An Ab-initio study of the Y decorated 2D holey graphyne for hydrogen storage application

TL;DR

This study uses first-principles simulations to demonstrate that yttrium-decorated 2D holey graphyne can adsorb a high amount of hydrogen, surpassing DOE targets, with stable binding energies suitable for hydrogen storage applications.

Contribution

It introduces a novel yttrium-decorated 2D holey graphyne material with high hydrogen storage capacity and stability, validated through ab initio calculations.

Findings

Yttrium doping enables adsorption of up to seven H2 molecules per Y atom.

The material achieves a gravimetric hydrogen storage of 9.34 wt%.
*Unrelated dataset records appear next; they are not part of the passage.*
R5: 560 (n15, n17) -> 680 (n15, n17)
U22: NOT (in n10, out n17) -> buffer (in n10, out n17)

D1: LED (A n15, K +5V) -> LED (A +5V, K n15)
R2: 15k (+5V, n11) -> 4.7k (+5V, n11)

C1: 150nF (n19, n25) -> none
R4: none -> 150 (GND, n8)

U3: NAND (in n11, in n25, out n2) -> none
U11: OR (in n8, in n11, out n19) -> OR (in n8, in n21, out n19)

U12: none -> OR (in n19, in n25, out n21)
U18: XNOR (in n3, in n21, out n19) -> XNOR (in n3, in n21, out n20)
The system remains stable at room temperature and above.

Abstract

Expanding pollution and rapid consumption of natural reservoirs (gas, oil, and coal) led humankind to explore alternative energy fuels like hydrogen fuel. Solid-state hydrogen storage is most desirable because of its usefulness in the onboard vehicle. In this work, we explored the yttrium decorated ultra porous, two-dimensional holey-graphyne for hydrogen storage. Using the first principles DFT simulations, we predict that yttrium doped holey graphyne can adsorb up to seven hydrogen molecules per yttrium atom resulting in a gravimetric hydrogen weight percentage of 9.34, higher than the target of 6.5 wt% set by the US Department of Energy (DoE). The average binding energy per H$_2$ and desorption temperature come out to be -0.34 eV and ~ 438 K, respectively. Yttrium atom is bonded strongly on HGY sheet due to charge transfer from Y 4d orbital to C 2p orbital whereas the adsorption of H$_2$ molecule on Y is due to Kubas-type interactions involving charge donation from H 1s orbital to Y 3d orbital and back donation with net charge gain by H 1s orbital. Furthermore, sufficient energy barriers for metal atom diffusion have been found to prevent the clustering of transition metal (yttrium) on the HGY sheet. The stability of the system at higher temperatures is analyzed using Ab-initio molecular dynamics (AIMD) method and the system is found to be stable at room and the highest desorption temperature. Stability of the system at higher temperatures, presence of adequate diffusion energy barrier to prevent metal-metal clustering, high gravimetric wt% of H$_2$ uptake with suitable binding energy, and desorption temperature signifies that Y-doped HGY is a promising material to fabricate high capacity hydrogen storage devices.